1. Field of the Invention
The invention relates to a radiant heater, particularly for use in heating glass ceramic hotplates, baking-roasting equipment, etc., as well as to a method and apparatus for the production thereof.
2. Prior Art
The fixing of heating coils to insulators for radiant heaters takes place either by insertion in grooves of the insulator, by fixing with clips to the insulator surface or by embedding the heating coil in a moist insulator, into which the coil is pressed and fixed there after drying. The latter method has proved very advantageous, but is relatively complicated and mainly requires fibrous insulating material, which has a good mechanical strength, but has lower thermal insulation characteristics. Therefore an aerosil layer is normally placed under the insulator and which, whilst having good thermal stability and excellent electrical and thermal insulation characteristics, has a lower mechanical strength.
It is also known to so shape the heating coils at individual points that projections are formed, which are pressed round by the insulator during the production thereof (EP-A-71 048).
Previous attempts to embed heating coils or projections directly into such an aerosil have failed. If it was wished to use such a material, then fixing would have to take place by means of clips or shaped out projections of the heating coils.
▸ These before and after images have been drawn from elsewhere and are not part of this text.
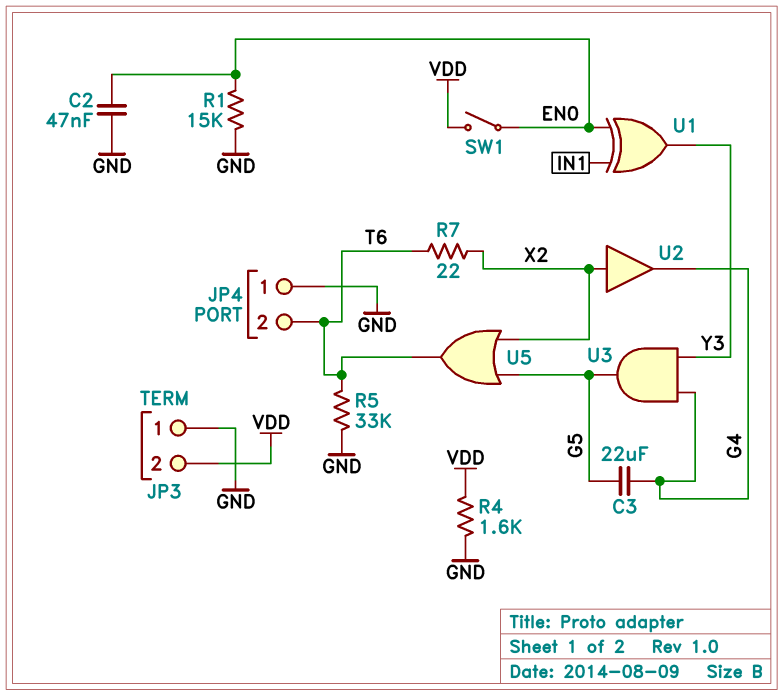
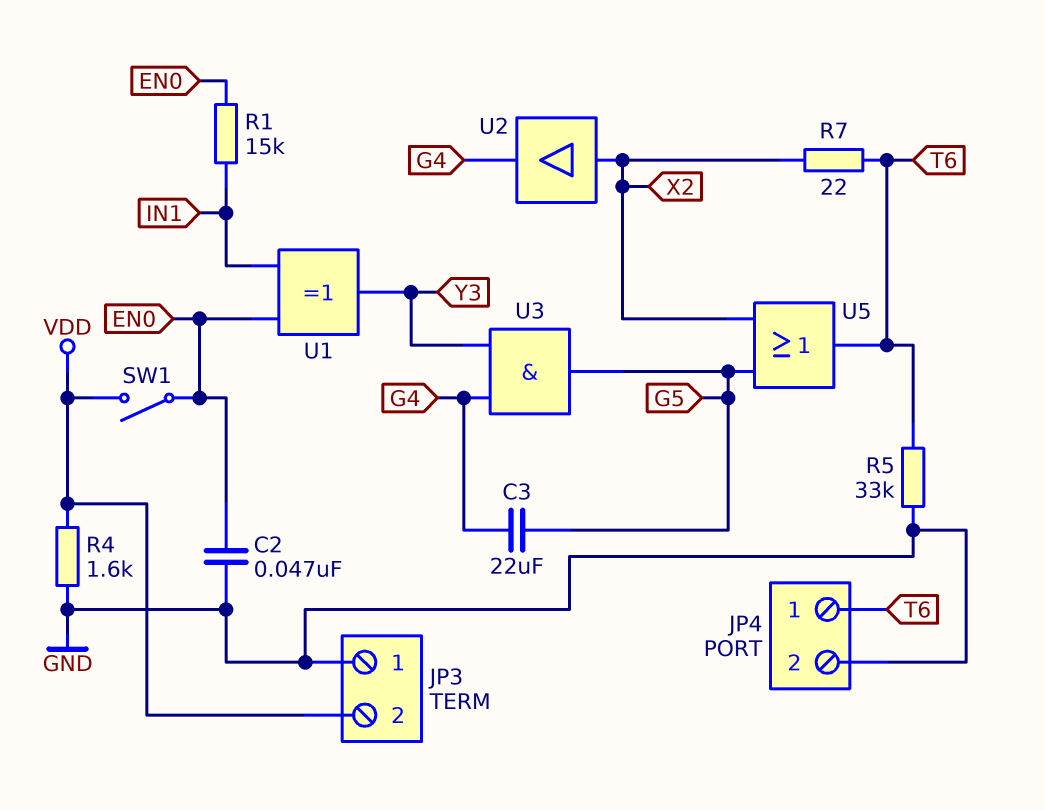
JP4 pin 1: GND -> T6
JP4 pin 2: T6 -> GND
R1: 15k (EN0, GND) -> 15k (EN0, IN1)

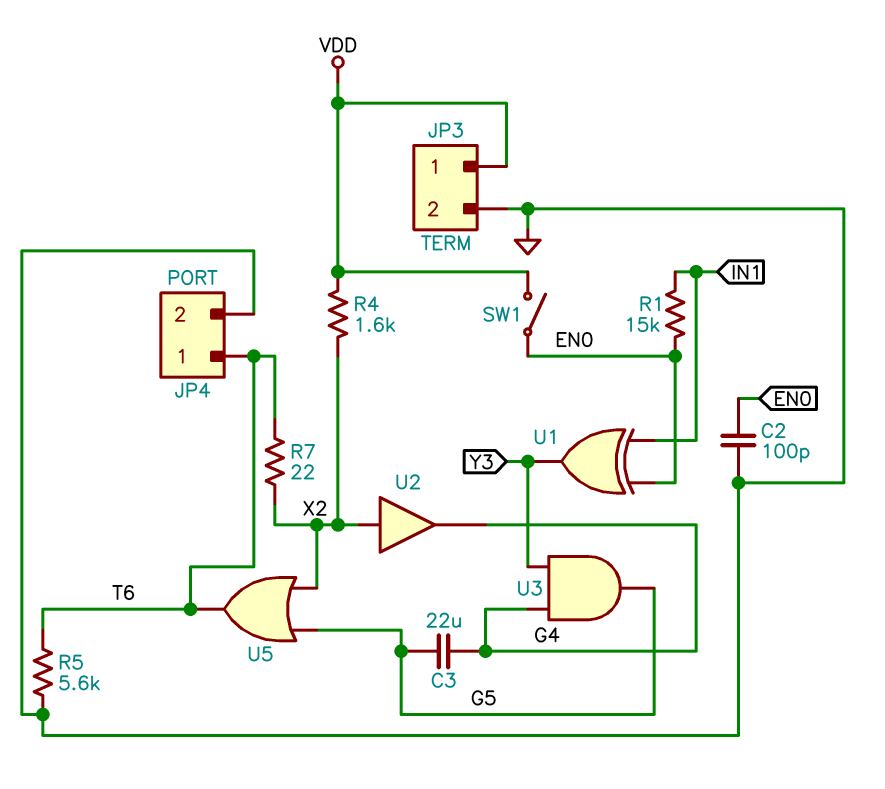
C2: 47nF (EN0, GND) -> 100pF (EN0, GND)
JP3 pin 1: GND -> VDD
JP3 pin 2: VDD -> GND
R4: 1.6k (GND, VDD) -> 1.6k (VDD, X2)
R5: 33k (GND, T6) -> 5.6k (GND, T6)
An object of the present invention is to provide a radiant heater, as well as a method and apparatus for its production, in which it is possible to embed the heating coils in the insulator with a good hold therein.
According to the invention this object is achieved by a method in which the insulator, formed from an insulating material, of a radiant heater with heating coils partly embedded therein is produced through the interior of the heating coils being filled with a filling material over part of the cross-sectional surface thereof and which can be introduced into the interior of the heating coils, the insulating material subsequently being applied in such a way that it fills the space left free by the filling material in the heating coil interior and subsequently the filling material is removed. The filling material can be a flowable material, e.g. quartz sand.
The insulating material can be poured in dry form onto the heating coils partly filled with the filling material resting on an appropriate substrate. The insulating material is preferably constituted by a freeflowing material, particularly an aerogel based on pyrogenic silicic acid or alumina, optionally with a fibre reinforcement and with binders and opacifiers.
Prior to the removal of the filling material, the insulating material can be pressed or moulded, so that a relatively solid block is formed, which in many circumstances is sufficient to ensure the necessary strength. The filling material has penetrated between the turns of the heating coils and has partly surrounded the same. As a result of the filling material bed size within the heating coils and also a certain shape with a concave or convex surface, it is also possible to determine the shape of the part of the insulator remaining in the heating coil interior and which forms the embedding. This can also take place in that the heating coil is constructed as an upright oval. It is consequently possible to extend the compression or moulding pressure into the interior of the heating coil, without the latter being deformed or the insulator damaged, if e.g. a heating coil is pressed into the dry, precompressed insulator.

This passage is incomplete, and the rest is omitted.